Short-term, community-based projects - from pop-up parks to open streets initiatives - have become a powerful and adaptable new tool of urban activists, planners, and policy-makers seeking to drive lasting improvements in their cities and beyond. These quick, often low-cost, and creative projects are the essence of the Tactical Urbanism movement. Whether creating vibrant plazas seemingly overnight or re-imagining parking spaces as local gathering places, they offer a way to gain public and government support for investing in permanent projects, inspiring residents and civic leaders to experience and shape urban spaces in a new way. Tactical Urbanism, written by Mike Lydon and Anthony Garcia, two founders of the movement, promises to be the foundational guide for urban transformation. The authors begin with an in-depth history of the Tactical Urbanism movement and its place among other social, political, and urban planning trends, and a detailed set of case studies demonstrate the breadth and scalability of tactical urbanism interventions.
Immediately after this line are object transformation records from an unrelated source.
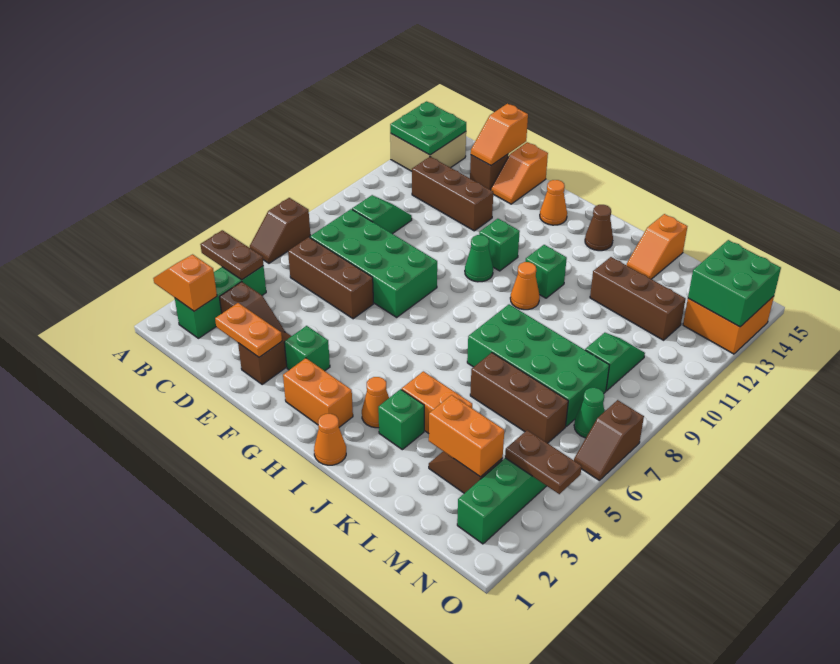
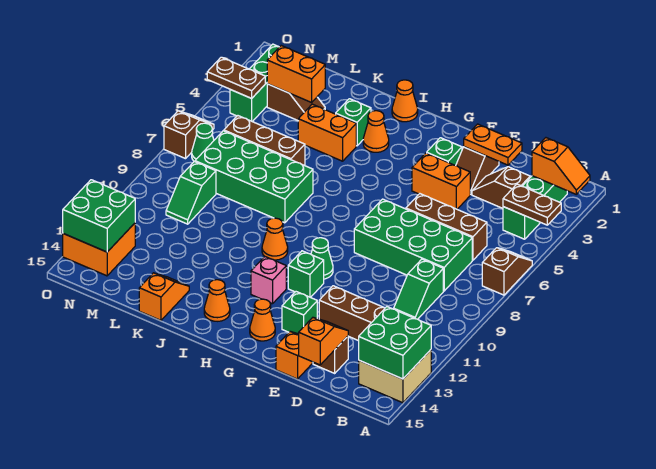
green plate A13:B14 level 2 -> green brick A13:B14 level 2
orange brick G2:H2 level 1 -> orange brick E4:F4 level 1
none -> pink brick H12 level 1
green brick I11 level 1 -> green brick F13 level 1
brown cone I14 level 1 -> orange cone I14 level 1
brown brick K12:M12 level 1 -> none

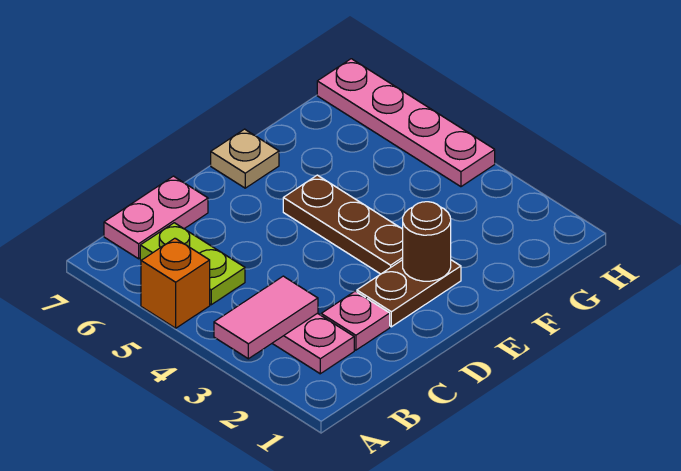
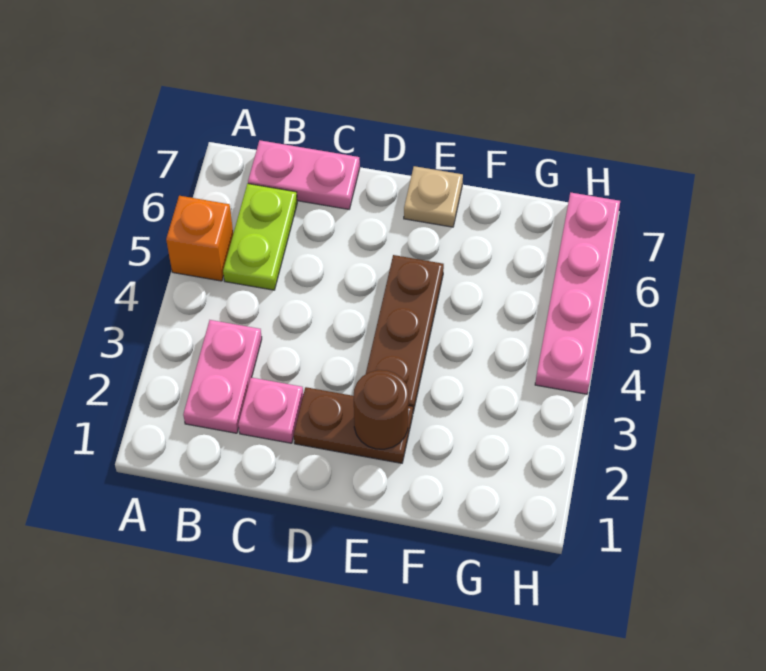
pink tile A3:B3 level 2 -> none

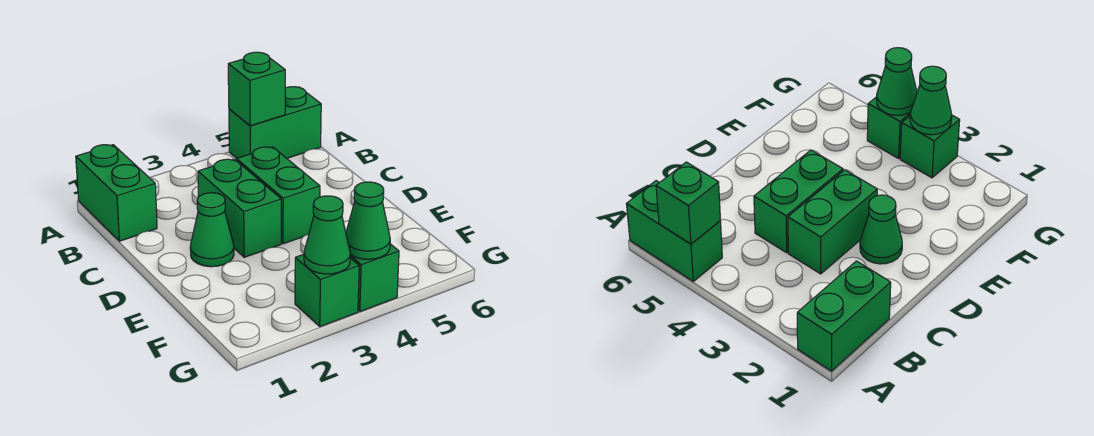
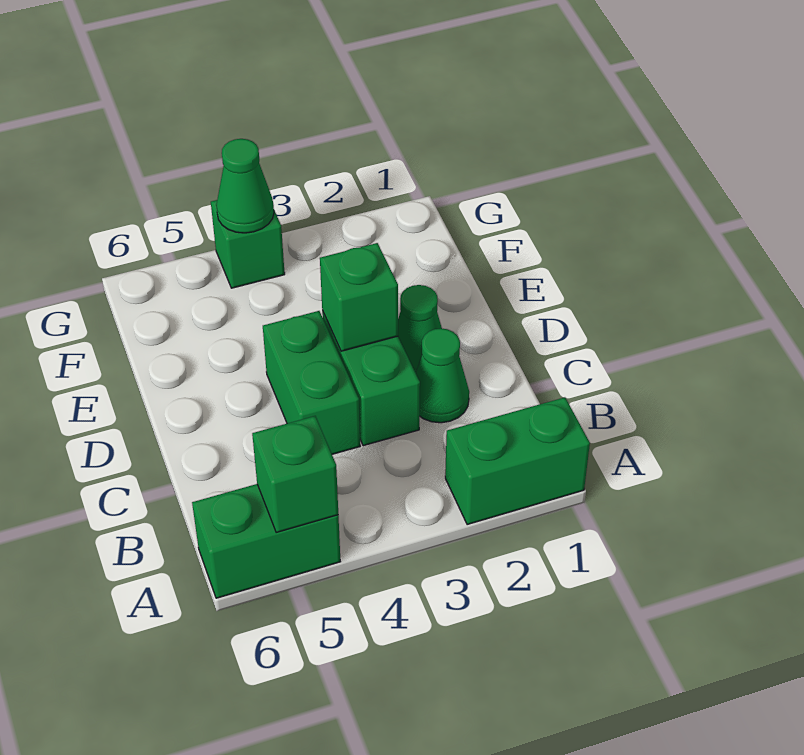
green brick A1:B1 level 1 -> green brick A1:A2 level 1
green brick G3 level 1 -> green brick D3 level 2
green cone G3 level 2 -> green cone C2 level 1

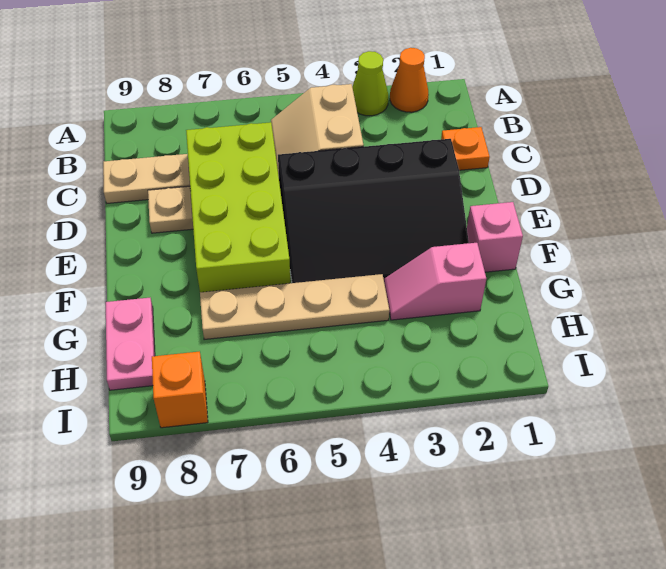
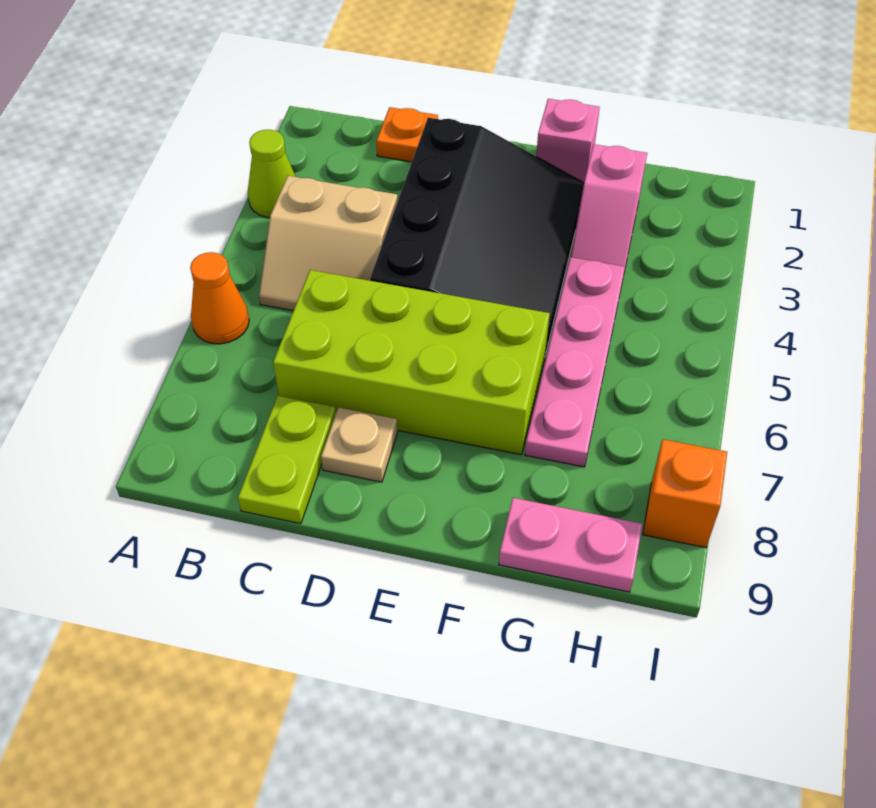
orange cone A2 level 1 -> orange cone A6 level 1
tan plate C8:C9 level 1 -> lime plate C8:C9 level 1
tan plate G4:G7 level 1 -> pink plate G4:G7 level 1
Finally, the book provides a detailed toolkit for conceiving, planning, and carrying out projects, including how to adapt them based on local needs and challenges. Tactical Urbanism will inspire and empower a new generation of engaged citizens, urban designers, land use planners, architects, and policymakers to become key actors in the transformation of their communities.
Mike Lydon is Principal of The Street Plans Collaborative. An internationally recognised planner, he was a co-author of The Smart Growth Manual and the creator and primary author of the reports "The Open Streets Project" and "Tactical Urbanism: Short-term Action, Long-Term Change" Vol.1 and Vol. 2. He serves as a Board Member for Center for a New American Dream and CNU New York, and is an advisor for the Bicycle Coalition of Maine. He works and speaks globally on smart growth, liveable cities, active transportation, and tactical urbanism. Anthony Garcia is Principal of The Street Plans Collaborative. A leader in civic advocacy in South Florida, he was Managing Editor and Publisher of TransitMiami.com, an award winning blog dedicated to planning and transportation in South Florida. He was also Project Director for six years at the firm of Chael Cooper & Associates Architects. He serves as part-time faculty at the University Of Miami School of Architecture and is a member of the Congress of the New Urbanism.